Modern tools of political protest

Decades ago, protesting aircraft noise flightpath changes at Heathrow Airport near London, resident protesters simply stayed home. All the phone number exchanges in and around Heathrow — including all baggage handling, security, emergency services, hanger lines, refueling operations, and air traffic control — were within two sets of main prefix numbers. That meant there were only numbers equal to 9,999 times two. All protesters had to do was allocate a handful of numbers to a couple of thousand protesters who idly called each of those numbers all day long — and Heathrow ground to a halt.

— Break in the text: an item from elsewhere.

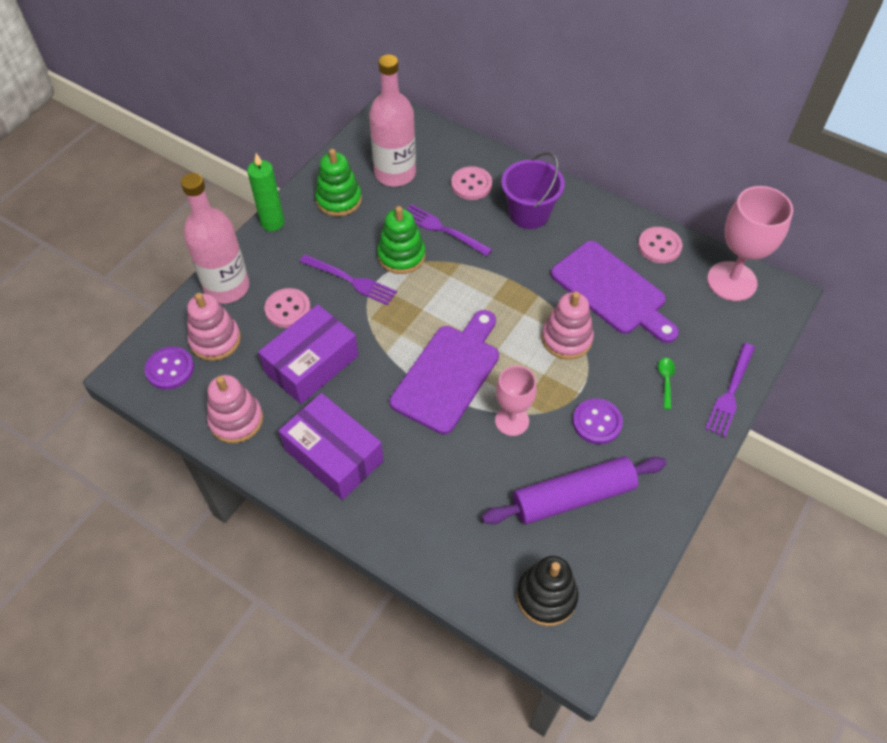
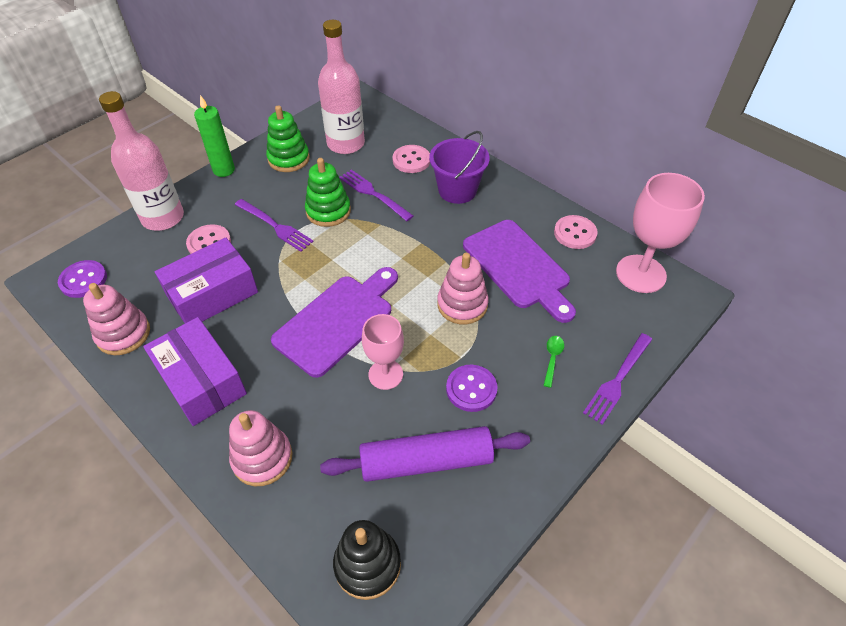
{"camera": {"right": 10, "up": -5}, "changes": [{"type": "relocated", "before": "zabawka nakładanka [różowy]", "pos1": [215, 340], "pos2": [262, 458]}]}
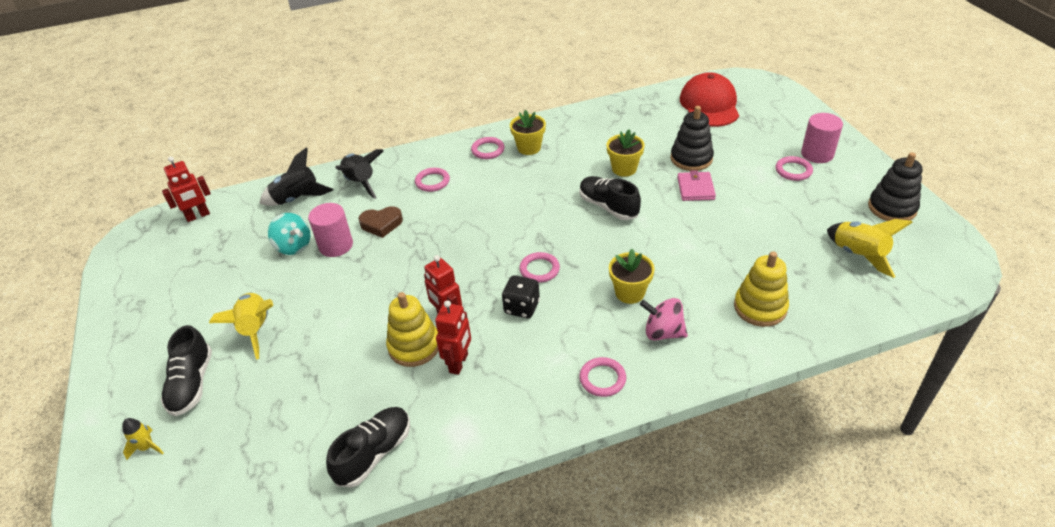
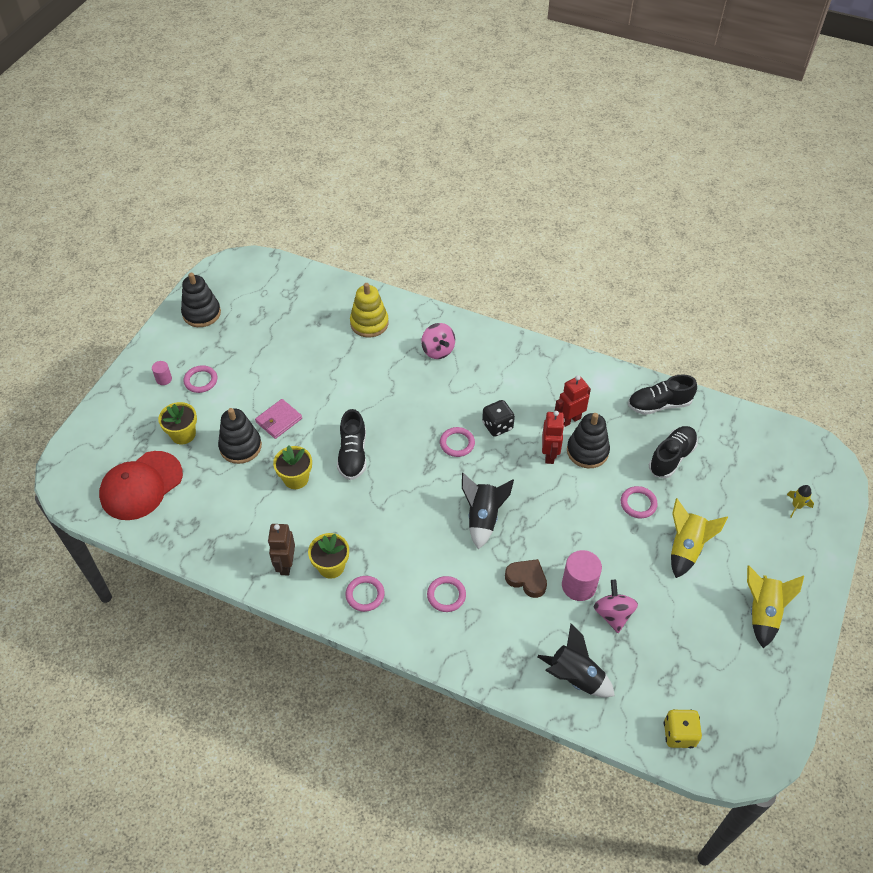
{"camera": {"right": -140, "up": 10}, "changes": [{"type": "relocated", "before": "but [czarny]", "pos1": [192, 384], "pos2": [671, 457]}, {"type": "exchanged", "before": "robot [czerwony]", "after": "kostka do gry [żółty]", "pos1": [198, 216], "pos2": [679, 734]}, {"type": "colour", "before": "bączek [turkusowy]", "after": "bączek [różowy]", "pos1": [293, 246], "pos2": [613, 614]}, {"type": "relocated", "before": "rakieta [czarny]", "pos1": [360, 183], "pos2": [483, 518]}, {"type": "colour", "before": "zabawka nakładanka [żółty]", "after": "zabawka nakładanka [czarny]", "pos1": [414, 346], "pos2": [587, 451]}, {"type": "relocated", "before": "pierścień [różowy]", "pos1": [602, 379], "pos2": [638, 503]}, {"type": "relocated", "before": "doniczka [żółty]", "pos1": [630, 293], "pos2": [183, 434]}, {"type": "size", "before": "walec [różowy]", "pos1": [817, 154], "pos2": [164, 379], "scale": 0.53}, {"type": "relocated", "before": "rakieta [żółty]", "pos1": [858, 255], "pos2": [762, 612]}, {"type": "appeared", "after": "robot [brązowy]", "pos2": [285, 565]}]}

Did it work? Sure, for one day, maybe two, but the assumption was that people would get bored of running up a phone bill and protests would simply fade away. That’s what happened. Oh, and lawmakers quickly passed a law prohibiting willfully tying up phone exchanges for protest reasons… so much for free speech.

Today’s protesters in Hong Kong have faced similar knee-jerk revisionist lawmaking. To show solidarity, protesters wore black shirts. Week two of protests a new law kicked in saying that anyone found in or near a demonstration wearing a black shirt would get arrested. Hundreds were. Prior to all that, protesters used umbrellas to shield themselves from the thousands of CCT cameras around Hong Kong. A law prohibiting the use of an umbrella unless it was raining failed to pass muster since a sun shade was a reasonable use as well. Instead, Beijing ramped up face recognition AI software in HK to better be able to identify people without umbrellas or if they were wearing a black shirt.

When you consider there were, on many days over the past 15 plus weeks, hundreds of thousands of protesters each day, Beijing has been collecting millions of data points. And, like the Gestapo of old, the boys in Beijing are excellent record keepers. And anyone with a cell phone, logging into a cell tower near any protest demonstration, has had their number recorded and ID matched to that database. There will be retribution at some stage.

To thwart all this, people have been using encrypted message apps. They started with Umbrella (chosen to match the use of umbrellas) but that was found to be hacked by Beijing. So they changed to WhatsApp and Telegram, which seem to be holding. But that record of cell tower initiation gives away the user’s phone number… until someone realized they can buy a “burner” phone and use that as a hub proxy for all the messages from inside a crowd. End of the day’s protest? The burner phone is chucked into the bay.

As of this date, China has not given up on thwarting the protesters’ demands and the protesters are, unusually, showing great perseverance. They are fighting for what was promised in their constitution, in writing, and their acts of protest, over 15 weeks now, are becoming a way of life for hundreds of thousands. Think about that number — all fighting for their Constitutional Rights, hundreds of thousands every day in demonstration, avoiding immediate retribution, completely aware that Beijing will, some day, want retribution, but until that day comes, they will protest and fight for what’s right. These are brave people, unpersuaded by lies and misdeeds of their elected and Beijing-appointed officials: marching, protesting, every day. Makes one wonder where our backbone has gone as citizens of this, the land of the free.

 

Peter Riva, a former resident of Amenia Union, now lives in New Mexico.